Saturday, August 11, 2018

just words

“…The world will little note, nor long remember what we say here, but it can never forget what they did here. It is for us the living, rather, to be dedicated here to the unfinished work which they who fought here have thus far so nobly advanced. It is rather for us to be here dedicated to the great task remaining before us—that from these honored dead we take increased devotion to that cause for which they here gave the last full measure of devotion—that we here highly resolve that these dead shall not have died in vain—that this nation, under God, shall have a new birth of freedom, and that government of the people, by the people, for the people, shall not perish from the earth.” (Gettysburg Address, November 19, 1863, President Abraham Lincoln) 

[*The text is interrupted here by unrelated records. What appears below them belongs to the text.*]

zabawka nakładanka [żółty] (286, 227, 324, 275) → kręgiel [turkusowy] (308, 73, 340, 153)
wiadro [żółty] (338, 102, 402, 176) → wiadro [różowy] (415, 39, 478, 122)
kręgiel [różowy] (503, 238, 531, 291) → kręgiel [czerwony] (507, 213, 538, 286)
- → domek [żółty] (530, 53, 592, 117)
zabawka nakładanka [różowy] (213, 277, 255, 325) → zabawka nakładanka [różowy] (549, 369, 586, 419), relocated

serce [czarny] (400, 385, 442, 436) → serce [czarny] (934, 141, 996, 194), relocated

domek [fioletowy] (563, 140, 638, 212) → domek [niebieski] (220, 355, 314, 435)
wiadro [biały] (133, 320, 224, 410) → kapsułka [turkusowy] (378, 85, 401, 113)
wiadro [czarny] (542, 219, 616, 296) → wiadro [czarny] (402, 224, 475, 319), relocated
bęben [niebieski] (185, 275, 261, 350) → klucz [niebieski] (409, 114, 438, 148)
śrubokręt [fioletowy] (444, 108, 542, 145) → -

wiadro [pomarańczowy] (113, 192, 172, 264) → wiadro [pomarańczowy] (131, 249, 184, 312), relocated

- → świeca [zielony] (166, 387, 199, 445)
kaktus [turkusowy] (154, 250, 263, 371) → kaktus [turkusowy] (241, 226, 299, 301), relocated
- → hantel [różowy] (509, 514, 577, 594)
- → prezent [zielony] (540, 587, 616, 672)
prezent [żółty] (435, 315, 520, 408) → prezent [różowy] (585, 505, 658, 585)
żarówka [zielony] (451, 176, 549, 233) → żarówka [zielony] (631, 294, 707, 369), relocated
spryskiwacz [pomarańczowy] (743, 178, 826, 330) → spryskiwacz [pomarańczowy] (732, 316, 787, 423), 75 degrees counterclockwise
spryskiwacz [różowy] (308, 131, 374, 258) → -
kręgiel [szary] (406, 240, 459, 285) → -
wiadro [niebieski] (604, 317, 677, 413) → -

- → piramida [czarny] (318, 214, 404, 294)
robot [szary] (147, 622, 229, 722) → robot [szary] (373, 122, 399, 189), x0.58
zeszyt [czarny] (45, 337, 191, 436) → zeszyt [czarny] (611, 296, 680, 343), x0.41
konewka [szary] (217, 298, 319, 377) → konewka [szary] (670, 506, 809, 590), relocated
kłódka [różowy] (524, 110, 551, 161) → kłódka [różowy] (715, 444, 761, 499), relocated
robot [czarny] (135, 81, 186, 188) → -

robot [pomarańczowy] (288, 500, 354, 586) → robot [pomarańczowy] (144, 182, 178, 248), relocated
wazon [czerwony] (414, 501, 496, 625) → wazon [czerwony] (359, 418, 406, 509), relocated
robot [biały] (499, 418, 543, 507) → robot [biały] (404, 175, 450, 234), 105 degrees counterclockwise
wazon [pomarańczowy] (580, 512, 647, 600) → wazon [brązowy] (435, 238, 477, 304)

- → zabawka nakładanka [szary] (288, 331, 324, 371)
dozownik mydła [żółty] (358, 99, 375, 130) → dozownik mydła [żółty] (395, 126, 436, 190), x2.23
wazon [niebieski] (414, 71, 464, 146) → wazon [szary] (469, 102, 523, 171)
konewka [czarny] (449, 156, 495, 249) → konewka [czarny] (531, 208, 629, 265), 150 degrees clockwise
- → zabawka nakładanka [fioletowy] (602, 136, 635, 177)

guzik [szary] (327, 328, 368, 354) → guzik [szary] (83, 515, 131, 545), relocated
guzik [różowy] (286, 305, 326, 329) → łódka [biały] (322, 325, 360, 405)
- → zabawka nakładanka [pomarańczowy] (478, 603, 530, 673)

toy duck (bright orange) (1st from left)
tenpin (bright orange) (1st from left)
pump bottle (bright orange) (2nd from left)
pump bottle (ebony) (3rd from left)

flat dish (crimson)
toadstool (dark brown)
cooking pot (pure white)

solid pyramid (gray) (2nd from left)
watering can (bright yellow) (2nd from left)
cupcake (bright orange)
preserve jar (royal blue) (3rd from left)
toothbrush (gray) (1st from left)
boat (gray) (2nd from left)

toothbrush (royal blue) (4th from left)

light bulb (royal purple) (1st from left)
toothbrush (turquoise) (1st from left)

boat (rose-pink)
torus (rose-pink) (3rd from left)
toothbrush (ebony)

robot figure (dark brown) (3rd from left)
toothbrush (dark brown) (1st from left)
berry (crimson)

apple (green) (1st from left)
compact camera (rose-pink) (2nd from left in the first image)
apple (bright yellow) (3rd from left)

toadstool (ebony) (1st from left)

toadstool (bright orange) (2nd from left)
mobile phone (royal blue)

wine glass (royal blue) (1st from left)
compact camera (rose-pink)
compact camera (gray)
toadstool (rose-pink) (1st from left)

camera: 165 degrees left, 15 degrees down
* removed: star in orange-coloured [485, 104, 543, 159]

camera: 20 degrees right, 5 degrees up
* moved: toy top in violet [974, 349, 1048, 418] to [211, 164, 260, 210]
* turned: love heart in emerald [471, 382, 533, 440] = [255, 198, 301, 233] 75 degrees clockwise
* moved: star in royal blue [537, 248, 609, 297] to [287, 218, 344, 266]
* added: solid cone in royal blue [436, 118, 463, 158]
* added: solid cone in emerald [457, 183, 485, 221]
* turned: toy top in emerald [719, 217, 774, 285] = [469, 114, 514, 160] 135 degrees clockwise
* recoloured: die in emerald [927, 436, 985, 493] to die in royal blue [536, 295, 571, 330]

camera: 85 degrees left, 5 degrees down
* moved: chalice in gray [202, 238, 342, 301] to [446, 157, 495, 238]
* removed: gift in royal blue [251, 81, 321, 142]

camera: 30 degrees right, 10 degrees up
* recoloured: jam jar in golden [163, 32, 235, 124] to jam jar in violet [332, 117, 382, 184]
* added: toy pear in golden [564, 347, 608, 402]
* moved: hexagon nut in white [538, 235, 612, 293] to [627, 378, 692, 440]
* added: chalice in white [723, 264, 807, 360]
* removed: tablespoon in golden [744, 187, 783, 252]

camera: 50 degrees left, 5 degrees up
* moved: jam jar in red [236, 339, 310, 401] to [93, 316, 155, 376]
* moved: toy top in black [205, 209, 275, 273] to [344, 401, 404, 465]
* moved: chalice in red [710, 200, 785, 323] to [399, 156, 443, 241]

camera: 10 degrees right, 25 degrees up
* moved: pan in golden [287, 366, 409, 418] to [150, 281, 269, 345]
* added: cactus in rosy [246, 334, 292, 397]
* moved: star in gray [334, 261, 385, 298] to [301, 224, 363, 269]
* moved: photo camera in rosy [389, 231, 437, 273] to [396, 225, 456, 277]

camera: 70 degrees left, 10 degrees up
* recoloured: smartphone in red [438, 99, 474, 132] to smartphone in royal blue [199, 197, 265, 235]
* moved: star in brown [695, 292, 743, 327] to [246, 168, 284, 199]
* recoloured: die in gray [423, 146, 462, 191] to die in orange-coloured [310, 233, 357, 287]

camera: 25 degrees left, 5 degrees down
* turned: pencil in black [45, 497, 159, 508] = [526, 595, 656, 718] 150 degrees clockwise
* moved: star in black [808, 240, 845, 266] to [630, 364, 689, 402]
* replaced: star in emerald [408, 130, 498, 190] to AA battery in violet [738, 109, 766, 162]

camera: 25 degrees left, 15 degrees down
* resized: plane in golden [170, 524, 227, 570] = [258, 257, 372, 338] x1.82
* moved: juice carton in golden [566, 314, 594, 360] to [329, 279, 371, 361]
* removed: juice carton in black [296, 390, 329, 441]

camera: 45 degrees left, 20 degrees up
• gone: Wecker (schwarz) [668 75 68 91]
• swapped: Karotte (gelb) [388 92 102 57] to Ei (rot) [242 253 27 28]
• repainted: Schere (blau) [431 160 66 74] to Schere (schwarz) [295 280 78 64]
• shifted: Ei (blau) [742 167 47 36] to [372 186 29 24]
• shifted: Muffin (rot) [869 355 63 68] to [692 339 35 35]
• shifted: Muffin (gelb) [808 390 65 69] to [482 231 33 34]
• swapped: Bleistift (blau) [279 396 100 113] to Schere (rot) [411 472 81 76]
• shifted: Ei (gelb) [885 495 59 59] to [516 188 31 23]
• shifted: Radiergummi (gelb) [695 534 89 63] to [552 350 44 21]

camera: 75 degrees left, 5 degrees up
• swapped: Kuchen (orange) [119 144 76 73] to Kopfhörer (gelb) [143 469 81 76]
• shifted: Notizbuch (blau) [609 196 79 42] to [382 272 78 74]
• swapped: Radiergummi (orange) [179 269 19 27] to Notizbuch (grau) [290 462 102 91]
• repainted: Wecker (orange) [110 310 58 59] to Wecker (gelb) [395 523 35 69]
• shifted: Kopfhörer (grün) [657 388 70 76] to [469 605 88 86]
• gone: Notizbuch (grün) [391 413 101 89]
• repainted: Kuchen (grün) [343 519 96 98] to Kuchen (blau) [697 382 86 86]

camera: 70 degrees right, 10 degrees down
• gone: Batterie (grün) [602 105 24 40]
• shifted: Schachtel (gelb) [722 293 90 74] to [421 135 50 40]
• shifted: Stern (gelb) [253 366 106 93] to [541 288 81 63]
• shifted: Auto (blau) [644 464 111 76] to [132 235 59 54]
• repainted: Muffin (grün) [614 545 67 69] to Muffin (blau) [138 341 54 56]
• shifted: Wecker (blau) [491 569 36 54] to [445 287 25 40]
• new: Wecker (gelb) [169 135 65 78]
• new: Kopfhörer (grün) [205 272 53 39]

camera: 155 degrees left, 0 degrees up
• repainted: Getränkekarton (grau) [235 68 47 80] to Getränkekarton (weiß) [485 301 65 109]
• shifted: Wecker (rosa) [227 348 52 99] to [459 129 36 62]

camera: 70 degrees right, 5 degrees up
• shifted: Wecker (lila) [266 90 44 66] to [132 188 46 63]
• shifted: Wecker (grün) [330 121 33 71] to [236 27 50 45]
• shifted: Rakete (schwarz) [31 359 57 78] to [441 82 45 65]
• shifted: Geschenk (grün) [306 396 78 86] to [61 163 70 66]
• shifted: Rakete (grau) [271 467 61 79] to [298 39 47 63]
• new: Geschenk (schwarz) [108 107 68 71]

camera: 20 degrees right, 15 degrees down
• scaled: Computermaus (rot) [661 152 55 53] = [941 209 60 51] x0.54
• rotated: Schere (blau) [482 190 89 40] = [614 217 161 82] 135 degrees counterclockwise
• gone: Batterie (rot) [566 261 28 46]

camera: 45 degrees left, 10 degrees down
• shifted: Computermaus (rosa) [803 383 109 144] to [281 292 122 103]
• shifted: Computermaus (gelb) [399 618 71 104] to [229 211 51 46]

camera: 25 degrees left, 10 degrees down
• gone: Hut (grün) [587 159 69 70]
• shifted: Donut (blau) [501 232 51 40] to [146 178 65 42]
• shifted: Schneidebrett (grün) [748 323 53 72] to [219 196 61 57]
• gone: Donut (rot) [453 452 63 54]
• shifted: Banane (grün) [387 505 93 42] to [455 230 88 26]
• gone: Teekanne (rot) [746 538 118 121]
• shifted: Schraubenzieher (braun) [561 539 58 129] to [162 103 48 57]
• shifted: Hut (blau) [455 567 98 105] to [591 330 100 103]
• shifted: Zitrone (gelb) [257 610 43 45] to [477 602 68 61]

Five score years ago, a great American, in whose symbolic shadow we stand today, signed the Emancipation Proclamation. This momentous decree came as a great beacon light of hope to millions of Negro slaves who had been seared in the flames of withering injustice. It began as a joyous daybreak to end the long night of their captivity.
But one hundred years later, the Negro still is not free; one hundred years later, the life of the Negro is still sadly crippled by the manacles of segregation and the chains of discrimination; one hundred years later, the Negro lives on a lonely island of poverty in the midst of a vast ocean of material prosperity; one hundred years later, the Negro is still languished in the corners of American society and finds himself in exile in his own land. “I Have a Dream Speech,” August 28, 1963, Martin Luther King Jr

In this kingdom of darkness, there were many people. People who came from all the occupied lands of Europe. And then there were the Gypsies and the Poles and the Czechs ... It is true that not all the victims were Jews. But all the Jews were victims.
Now, as then, we ask the question of all questions: what was the meaning of what was so routinely going on in this kingdom of eternal night. What kind of demented mind could have invented this system?
And it worked. The killers killed, the victims died, and the world was the world, and everything else was going on, life as usual. In the towns nearby, what happened? In the lands nearby, what happened? Life was going on where God's creation was condemned to blasphemy by their killers and their accomplices. 50th Anniversary Speech of the liberation of Auschwitz, 1995, Elie Wiesel

I remember: it happened yesterday or eternities ago. A young Jewish boy discovered the kingdom of night. I remember his bewilderment, I remember his anguish. It all happened so fast. The ghetto. The deportation. The sealed cattle car. The fiery altar upon which the history of our people and the future of mankind were meant to be sacrificed.
I remember: he asked his father: “Can this be true?” This is the twentieth century, not the Middle Ages. Who would allow such crimes to be committed? How could the world remain silent? Excerpt from “Night” Elie Wiesel

"You had a group on one side, and you had a group on the other, and they came at each other with clubs, and it was vicious, and it was horrible, and it was a horrible thing to watch. But there is another side. There was a group on this side — you can call them the left, you just called them the left — that came violently attacking the other group. So you can say what you want, but that's the way it is.” August 12, 2018, Response to violence at Charlottesville,  Donald Trump


At 68, I have marveled at the advances in technology, medicine, and creativity during the six soon to be seven decades of my life. I have read history books, I pour over the events of the past, and motivate myself to discover where the thinking went wrong, where the misery began, where the ignorance advanced. As a Communal worker, I worked with groups, trying to determine the commonalities, and reach out to understand why the differences seemed to matter more. I had made unity a mission, acceptance a purpose, inclusion a certainty. America had never been a perfect nation, but somehow some people always strived to become better. I learned from both the Black community, the Jewish Community and the LGBTQ community that remaining silent equal death, and promised myself to ALWAYS speak loud, and speak out. And now, today In my country, in Washington DC, there is a gathering of men and women and sadly children whose intent is to destroy, diminish, decimate any form of democracy, to exclude, and explode this nation into a Civil War, not a geographical war, but a Culture War/a Crusade/a replication of bigotry, hate, envy and exclusion.  I had hoped we could become better than this…but then understanding our differences much better than most Americans, Vladimir Putin created a puppet, Trump and a gang of self-serving politicians to hone in on fear and loathing. Is this our future…if so whatever happened to our past!